Assistant chief constable Nick May has offered his ‘deepest sympathies’ to the family of an epileptic man who died after being restrained by police in Haywards Heath.
Duncan Tomlin, 32, who lived in Burgess Hill, died after being arrested at an address in Ryecroft in July 2014.
An inquest into his death has been taking place at Centenary House in Crawley over the past several weeks.
A jury has now concluded that Mr Tomlin died from cardiorespiratory failure as a result of being restrained face down and being under the influence of a combination of drugs.
The jury also decided that his death was contributed to by neglect, according to the INQUEST organisation.
Assistant chief constable Nick May said: “I offer my deepest sympathies and heartfelt respect to the family of Mr Tomlin following his tragic death.
“All of our officers join the police service to protect the public and save life and it is of deep regret when anyone comes to harm.
“We accept the inquest’s narrative verdict and will now thoroughly consider the coroner’s report and any recommendations within it.
“Immediately after our contact with Mr Tomlin we referred the case to the IPCC, now known as the Independent Office for Police Conduct (IOPC).

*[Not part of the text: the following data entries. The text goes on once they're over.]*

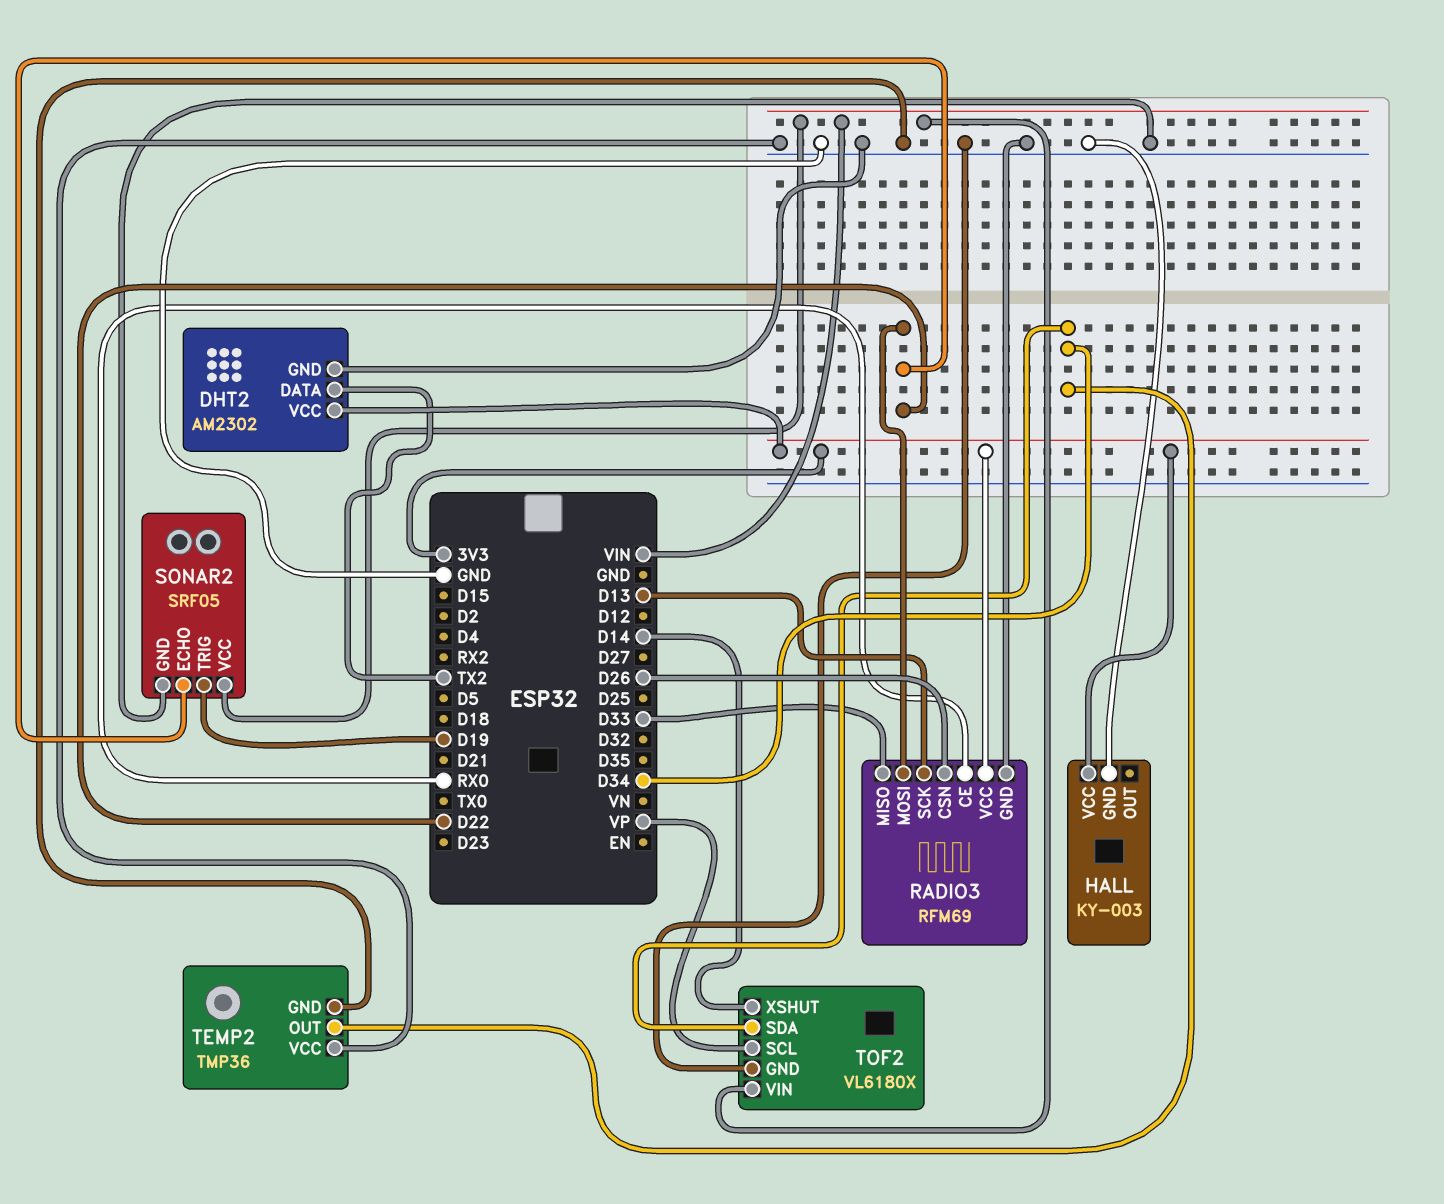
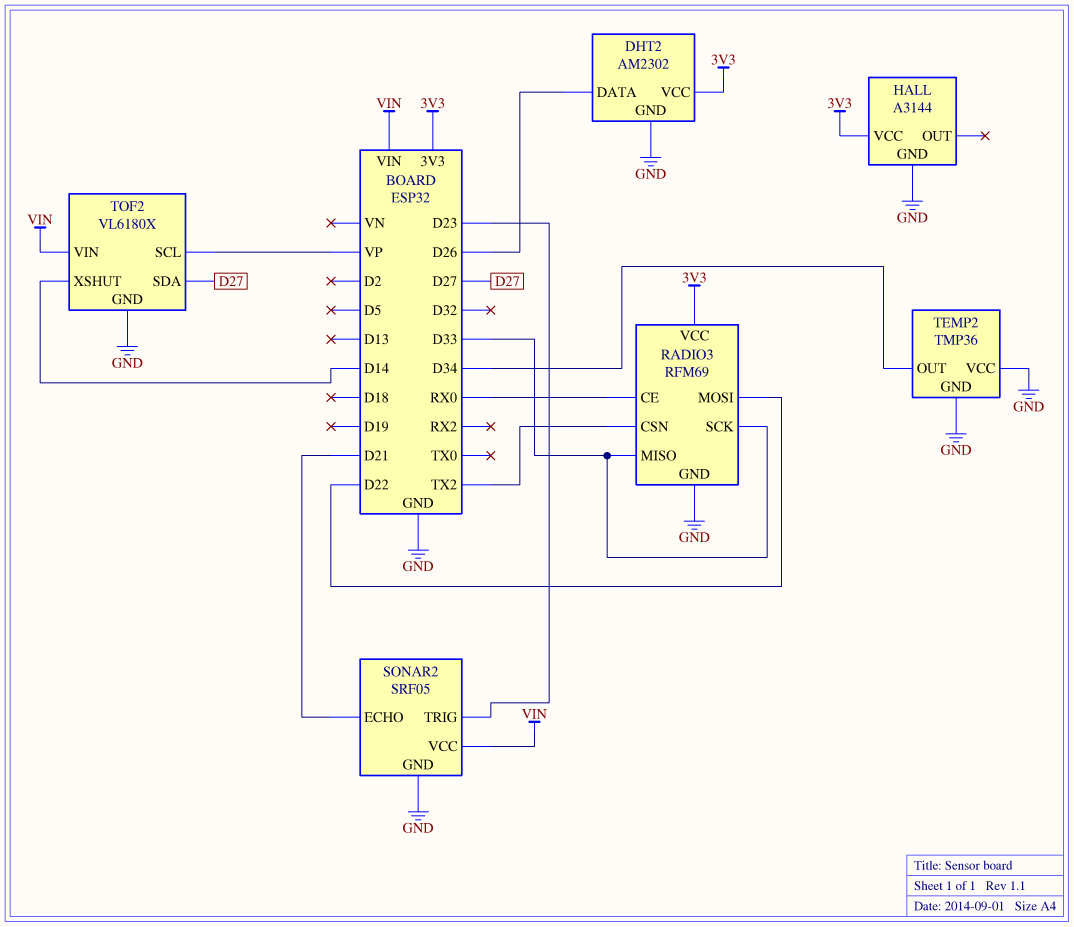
DHT2 pin DATA: TX2 -> D26
HALL: KY-003 -> A3144
RADIO3 pin CSN: D26 -> TX2
RADIO3 pin SCK: D13 -> D33
SONAR2 pin ECHO: D22 -> D21
SONAR2 pin TRIG: D19 -> D23
TOF2 pin SDA: D34 -> D27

“They conducted an investigation alongside others carried out by the Crown Prosecution Service (CPS) and our own professional standards department (PSD).
“A file was passed to the CPS by the IOPC and they decided that no charges would be brought against any officers.

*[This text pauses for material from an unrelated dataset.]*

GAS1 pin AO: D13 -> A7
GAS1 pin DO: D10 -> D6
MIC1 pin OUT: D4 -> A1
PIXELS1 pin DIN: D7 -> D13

“Sussex Police subsequently held a gross misconduct hearing in public for three officers, chaired by an independent legally-trained chair, and all were found not to have breached the standards of professional behaviour expected.
“All of our operational staff are trained to recognise the signs of positional asphyxia in line with the national College of Policing syllabus.
“This training which, since Mr Tomlin’s death, is now offered centrally for consistency is reviewed and refreshed on an annual basis.
“This investigation has demonstrated that officers have to make difficult judgements as part of their routine duties.
“Day in and day out, officers have to manage situations involving people exhibiting a variety of unusual and violent behaviour.
“These might be medical emergencies, mental health issues, drink or drug-related incidents, violence or very often a combination of any number of these. Every day we are committed to keep people safe.”